When dealing with the Rap genre, the media often tends to focus on the negative aspects. What they fail to mention is how some rap can be used to educate people about the current problems involving poverty, racism, and economics. Rap should not be blamed for expressing to the public the trials and tribulations of a youth growing up in an inner-city environment. Artists such as Nas create inspirational songs for inner-city youth.

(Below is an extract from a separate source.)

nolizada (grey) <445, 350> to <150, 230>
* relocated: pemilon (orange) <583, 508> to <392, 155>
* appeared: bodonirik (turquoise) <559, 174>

In his song, I Can, Nas raps:
“Be, B-Boys and girls, listen up
You can be anything in the world, in God we trust
An architect, doctor, maybe an actress
But nothing comes easy it takes much practice
Like, I met a woman who's becoming a star
She was very beautiful, leaving people in awe
Singing songs, Lina Horn, but the younger version
Hung with the wrong person
Got her strung on that
Heroin, cocaine, sniffin up drugs all in her nose...
Coulda died, so young, now looks ugly and old
No fun cause now when she reaches for hugs people hold they breath
Cause she smells of corrosion and death
Watch the company you keep and the crowd you bring
Cause they came to do drugs and you came to sing
So if you gonna be the best, I'ma tell you how,
Put your hands in the air, and take a bow”

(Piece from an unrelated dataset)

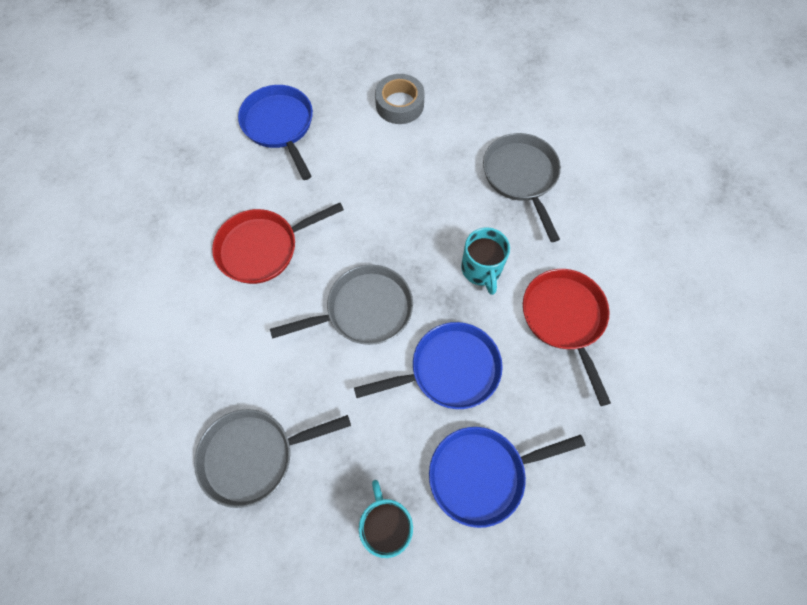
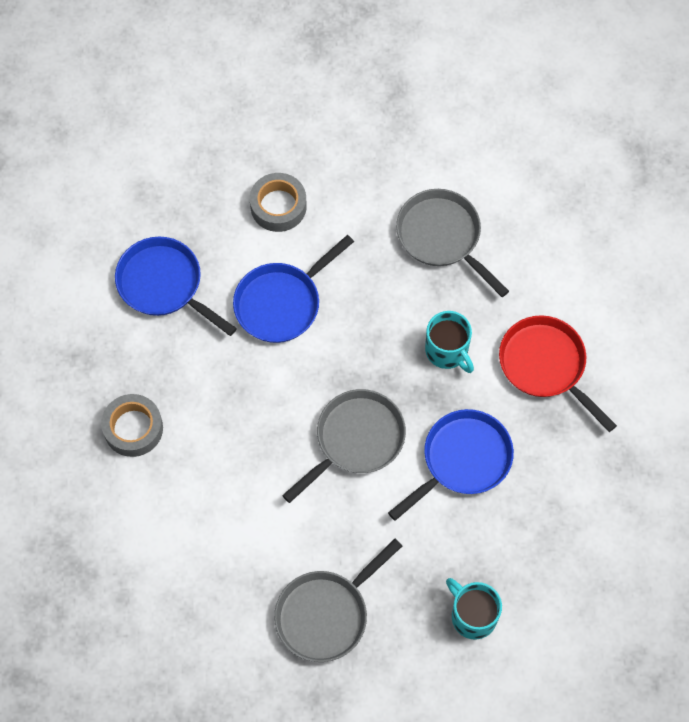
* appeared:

The music video depicts Nas in an inner-city environment singing with multiple children. He is a good example of a rapper actually improving the community with his lyrics. Other examples of rappers writing inspirational lines are not hard to come by. Twista, a Midwest rapper, is hopeful in his song entitled “Hope”:
“Wish my homies wouldn't have to suffer,
When the streets get the upper hand on us and we lose a brother, And I
Wish I could go deep in a zone,
And lift the spirits of the world with the words with in this song, And I (I wish)

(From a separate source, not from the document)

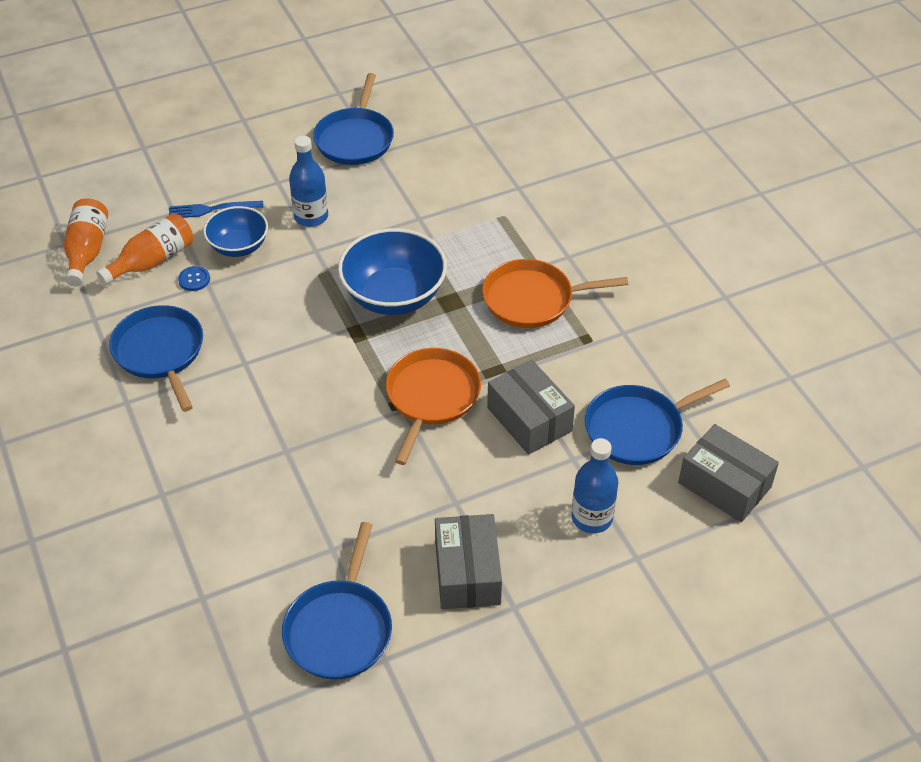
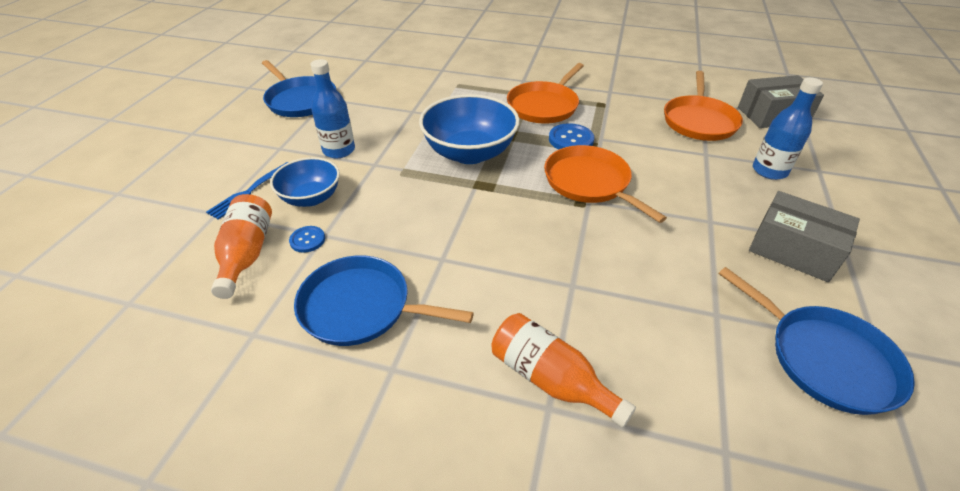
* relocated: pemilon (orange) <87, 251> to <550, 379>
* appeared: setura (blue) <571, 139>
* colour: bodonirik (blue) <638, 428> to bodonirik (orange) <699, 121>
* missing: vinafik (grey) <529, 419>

Wish I could teach a soul to fly,
Take away the pain out cha hands and help you hold them hi”
This is a very inspirational song if one takes the time to actually listen to what Twista is saying. It obviously came from the heart. It reminds us all, as one human-race, to always remain hopeful.
Rap is in the early stages of its lifetime and there will indeed be many more rappers popping up around the globe. Hopefully, upcoming artists will continue to be innovative and use their lyrics to promote the better good. Don’t judge a whole genre by a few bad seeds.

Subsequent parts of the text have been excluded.